#Opinião: “Qualidade do ar interior – um imperativo para a saúde”

O tempo que passamos dentro de edifícios é cada vez maior – uma consequência direta dos períodos de confinamento e da pandemia. Além disso, a nova realidade laboral, impulsionada pelas circunstâncias atuais, reduziu a utilização de uma maior diversidade de espaços interiores (estamos mais circunscritos às nossas casas que, em muitos casos, se tornaram de forma permanente locais de trabalho; almoçamos e jantamos menos fora; vamos a menos espetáculos, etc) e, por isso, as pessoas passaram a estar expostas, mais tempo, aos mesmos poluentes. Os materiais de construção são aqueles que, regra geral, estão mais associados a este risco, desde logo porque representam uma maior área emissora, levando a que tenham já sido objeto de regulação em muitos países europeus, embora não em Portugal. No entanto, já podemos encontrar no nosso país materiais de construção com rótulos que atestam a sua baixa emissão. O rótulo ecológico europeu decorrente de legislação francesa, é o mais conhecido. Também o mobiliário pode ser outra das principais fontes de compostos nocivos como o formaldeído e o fenol, presentes nas resinas aglomeradoras. Por isso, e partindo “apenas” destes fatores, poderia afirmar que o ar que se respira no interior dos edifícios é diferente do ar do ambiente exterior.

Estudos recentes realizados sobre a natureza e extensão da poluição do ar revelaram que a qualidade do ar interior é a parte mais significativa da exposição pública à poluição do ar. Em geral, em meios urbanos, esta exposição excede 90% (60% no local de residência, 30% no local de trabalho e 5% no tráfego urbano). Estas razões levaram ao aparecimento do Síndroma do Edifício Doente que, também em Portugal, afeta cada vez mais indivíduos e que ocorrem frequentemente em edifícios com sistema central de ventilação em que o tipo de sistema de humidificação resulta em fonte de contaminação por micróbios e fungos. Este síndrome apresenta várias vertentes como sejam a exposição dos indivíduos a níveis elevados de poeiras no ar e de compostos orgânicos voláteis libertados pelos materiais de construção e infiltrados a partir do exterior, além das doenças provocadas por vírus e bactérias resultantes de manutenção e limpeza deficiente dos sistemas de ar condicionado, que pode vir a resultar em consequências tão graves como sejam as infecções pulmonares e as pneumonias.

Assim, tal como para o ar exterior, têm vindo a ser estabelecidos valores-limite para as concentrações de diversos compostos considerados nocivos para os seres humanos expostos, para o ar interior e, em particular, para atmosferas de trabalho. Estes valores baseiam-se em critérios toxicológicos que tem vindo a evoluir à medida que o conhecimento sobre a toxicidade das substâncias vai sendo mais fundamentada, o que origina que os valores-limite sejam revistos periodicamente.

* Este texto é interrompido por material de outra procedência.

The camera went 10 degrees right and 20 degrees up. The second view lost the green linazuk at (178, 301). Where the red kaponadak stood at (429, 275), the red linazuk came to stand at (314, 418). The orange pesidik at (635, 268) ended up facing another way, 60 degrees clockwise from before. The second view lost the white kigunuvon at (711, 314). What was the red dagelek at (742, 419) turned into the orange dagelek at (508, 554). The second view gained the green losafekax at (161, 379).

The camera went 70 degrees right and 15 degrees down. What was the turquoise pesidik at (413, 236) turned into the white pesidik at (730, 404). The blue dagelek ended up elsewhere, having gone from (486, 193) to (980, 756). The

Importa referir algumas conclusões que comprovam este factos: um relatório da iniciativa Buildings 2030 afirma que a exposição ao ar interior de baixa qualidade levou a níveis decrescentes de produtividade no local de trabalho e ao aumento do absentismo devido a doenças, além de períodos de atenção reduzidos nas salas de aula. Também a Organização Mundial da Saúde publicou números que revelam que 3,8 milhões de pessoas morrem a cada ano prematuramente devido a doenças atribuíveis à poluição do ar doméstico. Um relatório do World Green Building Council, intitulado “Fazer o correto pelo planeta e pelas pessoas”, publicado em abril de 2018, observa: “Os trabalhadores preferem e trabalham melhor em locais com muita luz natural, ar de boa qualidade e acesso a áreas verdes”.

Também a eficiência energética ganhou peso na definição de um edifício e, por sua vez, associou o isolamento e a hermeticidade como um conceito de perdas térmicas, embora a combinação de ambos, sem uma boa ventilação, possa causar um problema grave na qualidade do ar interior.

Em suma, diria que é de importância primordial se não vital, efetuar-se uma regular monitorização dos parâmetros que definem a boa qualidade do ar interior, ou seja, da concentração dos poluentes atmosféricos, por forma a definir condições adequadas de ventilação e renovação do ar interior e, assim garantir a existência de meios salubres para os seus ocupantes.